I’ve been quiet this week; I suffered a huge disappointment on Tuesday, which led to over-the-top-pregnancy-hormone-fueled-meltdown complete with weeping. The weepy meltdown then led to a few days of ruminating over Good Evening, Mrs. Craven: The Wartime Stories of Mollie Panter-Downes.
Hey! I see that incredulous lift of the eyebrow! Let me explain…..
A house a block away from my current home came up for rent. The home happened to be the second house from the library where I work. It had a porch swing on a wrap around porch, shady yard, 3 bedrooms, 2 bathrooms, fireplaces with mantels in each bedroom, hardwood floors, a tin roof, large kitchen, ceiling fans…. in short, everything I always dreamed of in a home. And it was so cheap! Merely a hundred dollars more than my tiny two bedroom apartment.
I was in love with the home. The real estate agent — an older woman named Miss Bebe — showed us the house twice. On Thursday afternoon she said she would get the lease ready for us to sign and then asked what color I wanted the nursery. She said they were going to repaint anyways and she would be more than happy to paint it the color I’d chosen for Atticus’ room. Happiness, pure happiness!
We spent the weekend discussing cookouts and nurseries, summer flowers and evenings on the porch, the diningroom that would function as an art studio, and baking in the large kitchen. Monday went by with no call from the realtor. Then Tuesday came with disappointing news. Over the weekend Miss Bebe’s boss rented the house to someone else. I wept. Right there on the phone I blubbered like a baby. Miss Bebe was upset as well, and said if she could change it she would.
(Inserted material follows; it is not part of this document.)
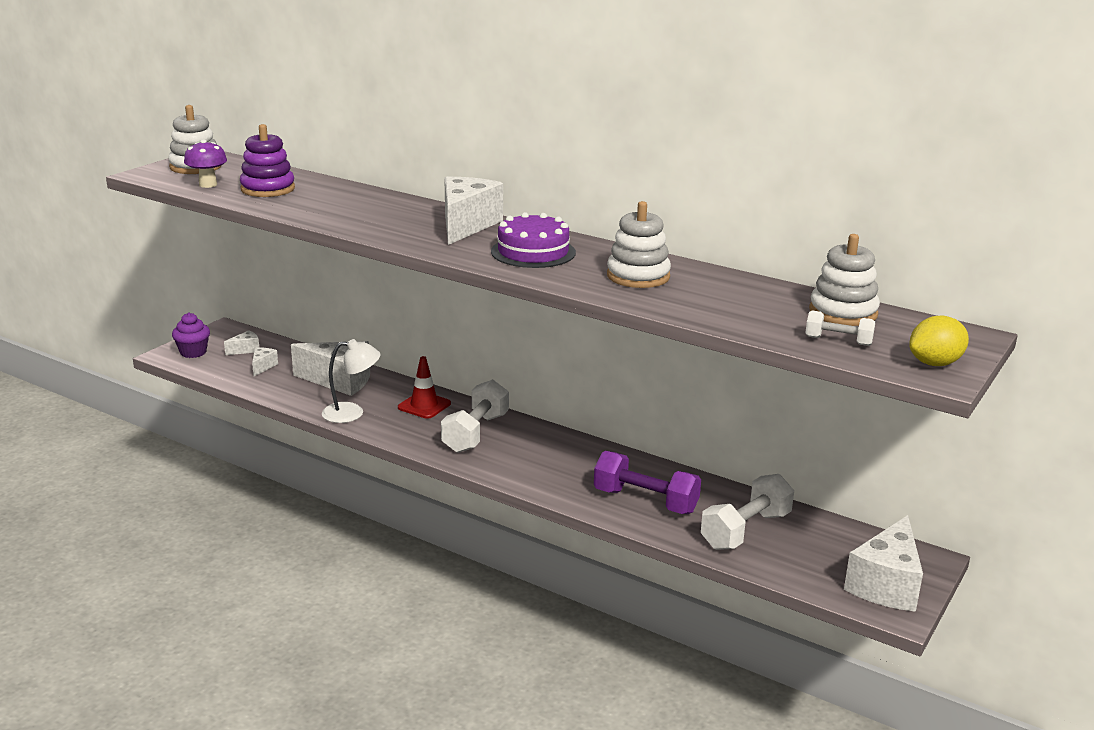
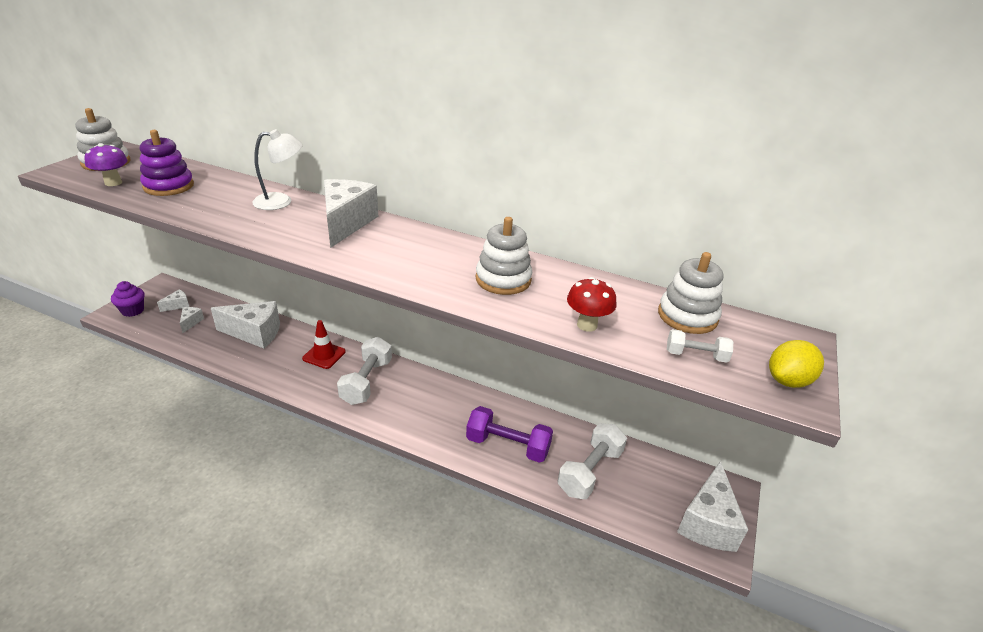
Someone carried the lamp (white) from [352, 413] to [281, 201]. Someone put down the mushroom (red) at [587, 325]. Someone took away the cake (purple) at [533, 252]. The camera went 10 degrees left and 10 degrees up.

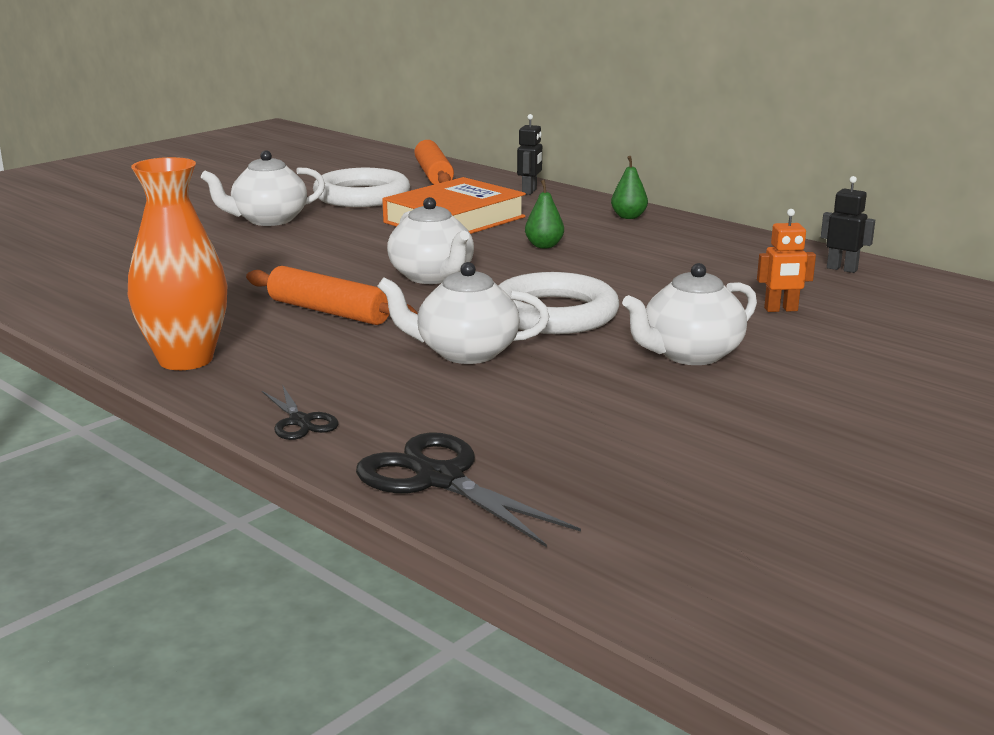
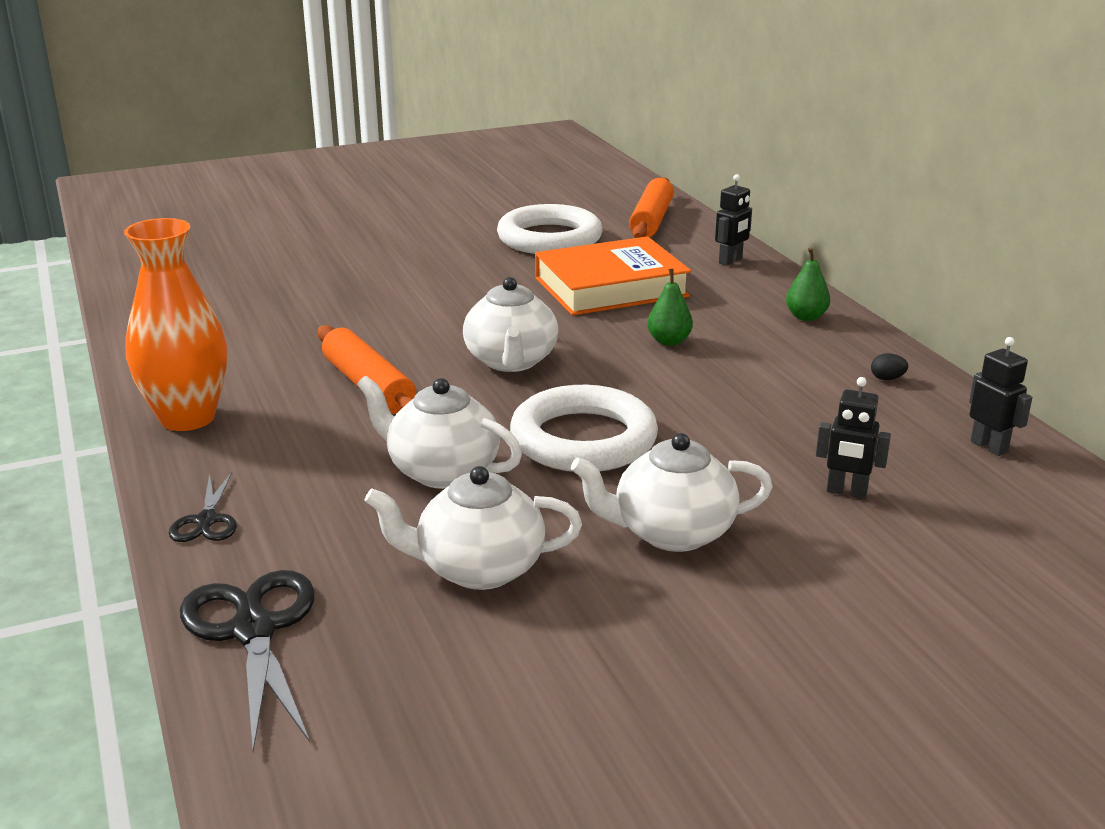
Someone carried the teapot (white) from [268, 220] to [478, 569]. Someone repainted the robot (orange) at [781, 310], which became the robot (black) at [846, 492]. Someone put down the egg (black) at [887, 379]. The camera went 25 degrees right and 5 degrees up.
I cried the duration of the evening. When I was finally regained my composure. I decided to read a few tales from Good Evening, Mrs. Craven. I started reading these wartime stories a few days prior, and I can remember being highly annoyed and dismayed with some of the characters. Most of the stories concern women living during World War II. The stories focus more on how the war directly or indirectly impacts their personal lives. In “Mrs. Ramsay’s War”, Mrs. Ramsay is annoyed with Mrs. Parmenter — a woman staying with her during the war — because Mrs. Parmenter has taken over her home. Mrs. Parmenter even usurps the good light for knitting. Miss Mildred Ewing in “This Flower, Safety” is dismayed because she cannot find a quiet place to live away from the sounds war; she wants quiet and to be oblivious to violence and disorder. The women in these stories are concerned for family and desire to protect their personal creature comforts. Of course there is this constant awareness of the war, but also a strong effort to push out what cannot be controlled and embrace the lovely controllable aspects of life such as gardening, lunch, and sewing.
I don’t have any clear parallels to draw between my meltdown and Mollie Panter-Downes’ tales, the only thing I can say is that the women felt extremely real to me. Here I was weeping over a house I loved for all of a week when I have a perfectly good roof over my head and there are far more pressing needs in the world. Amanda not getting her porch swing is not a sign of End Times. Perhaps I was annoyed with Mrs. Ramsay and Miss Ewing because I might do the same during a war: focus on the daily, the less horrid, the controllable.
After reading, blowing my nose, and filling my brain with common sense, I went down stairs, made some tea, and did some knitting — under the good light, of course.